Nie moderator tylko wbrew przeciwnościom wciąż pasjonatka. Jeśli chodzi o terminy w planie, to nie poradzę Ci w każdej sytuacji, bo są to zadania i terminy do wykonania dla rodziców zastępczych, czasem dziecka - jeśli świadomie będzie uczestniczyć w opracowaniu planu, dla Ciebie jako koordynatora lub innych osób jeśli w tworzeniu i realizacji planu pomocy dziecku uczestniczą. Dam Ci tylko taką radę: określajcie terminy razem i w taki sposób aby można było potem podsumować ich realizację i wyciągnąć wnioski na przyszłość. W przypadku organizacji czasu wolnego możesz w zależności od tego jak zadanie zostało zapisane wskazać np.:
1. znalezienie przez rodzinę zastępczą zajęć pozalekcyjnych zgodnych z zainteresowaniami i uzdolnieniami dziecka i zapisanie dziecka na te zajęcia - w terminie do ...;
2. pomoc koordynatora rodzinnej pieczy zastępczej w określeniu zainteresowań dziecka i znalezieniu właściwych zajęć pozalekcyjnych - w terminie do ....;
3. uczestniczenie dziecka w zajęciach pozalekcyjnych - w terminie od ...... do .......;
4. dowóz i odbiór dziecka przez rodzica zastępczego w terminach ich przebiegu - w terminie od .... do .....
W zakresie dzieci, które nie mają żadnych kłopotów, rozwijają i uczą się dobrze i nie ma potrzeby niczego zmieniać - planujesz te wszystkie działania, które do tej pory były wykonywane, tylko określasz nowe terminy.

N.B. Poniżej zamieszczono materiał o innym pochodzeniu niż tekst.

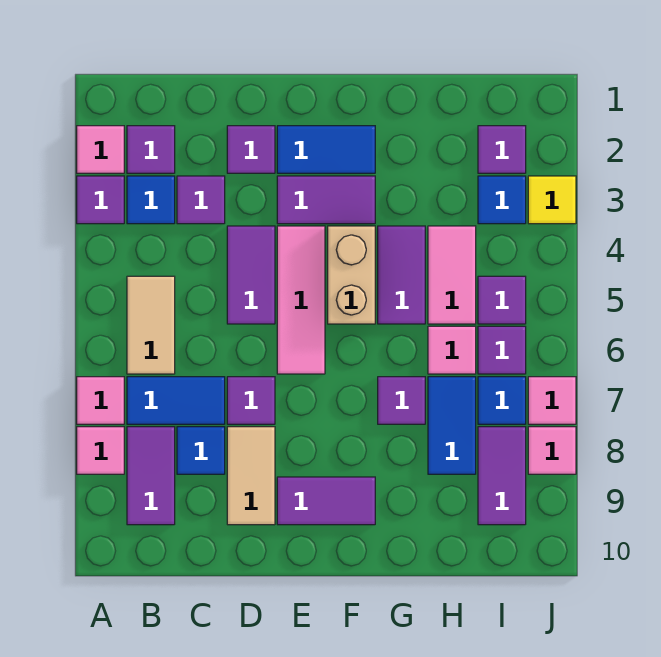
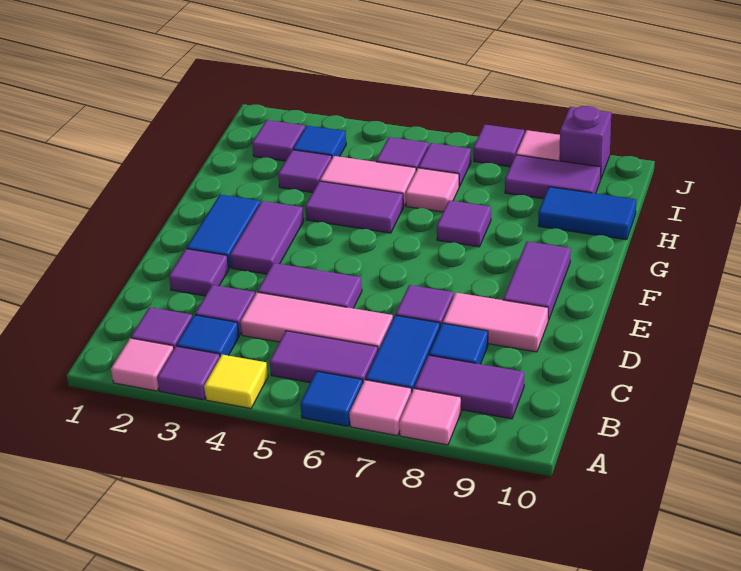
tan tile B5:B6 level 1 -> purple tile B5:B6 level 1
tan tile D8:D9 level 1 -> pink tile D8:D9 level 1
pink tile E4:E6 level 1 -> pink tile C4:C6 level 1
tan brick F4:F5 level 1 -> none
none -> purple tile H3 level 1
blue tile H7:H8 level 1 -> blue tile H9:H10 level 1
blue tile I7 level 1 -> blue tile A6 level 1
yellow tile J3 level 1 -> yellow tile A4 level 1
pink tile J7 level 1 -> purple tile J7 level 1
none -> purple brick J9 level 1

A teraz jeśli chodzi o zależność plan-ocena. Dla mnie są to sprawy ze sobą związane. Aby po jakimś czasie ocenić sytuację dziecka lub rodzinę zastępczą musisz mieć jakieś podstawy (argumenty). Jednym z nich, może nawet najważniejszym jest realizacja zadań ujętych w planie pomocy dziecku. Plan jest z drugiej strony tworzony na podstawie jakiegoś stanu faktycznego, aktualnej diagnozy. Dlatego warto zgrać ze sobą terminy tworzenia tych dwóch dokumentów. Ale plan może być długoterminowy, a tylko modyfikowany co pół roku albo co 3 miesiące - tylko ta sztuka jest trudniejsza i sprawia więcej kłopotów dla rodziny zastępczej i koordynatora. Trzeba wtedy bawić się w cele główne i szczegółowe albo modyfikacja pogania modyfikację - np. w jednym lub kilku obszarach planu i po jakimś czasie można się pogubić.
My nie robimy planu pomocy pełnoletnim pozostającym w rodzinie. Jedynym dokumentem jest IPU i odpowiednie oświadczenia składane do niego. To jest już dorosły człowiek, który korzysta z przysługującego mu uprawnienia pozostania w rodzinie - a nie dziecko (a plan nazywa się planem pomocy dziecku umieszczonemu w rodzinie zastępczej). Rodzina zastępcza w świetle prawa już nie istnieje. Lepiej już tego nie wytłumaczę. Ale tak jak wcześniej napisałam - każdy PCPR wypracowuje własne ścieżki działania i pewnie nie ma rozwiązń idealnych - tylko trzeba do nich znaleźć własne argumenty.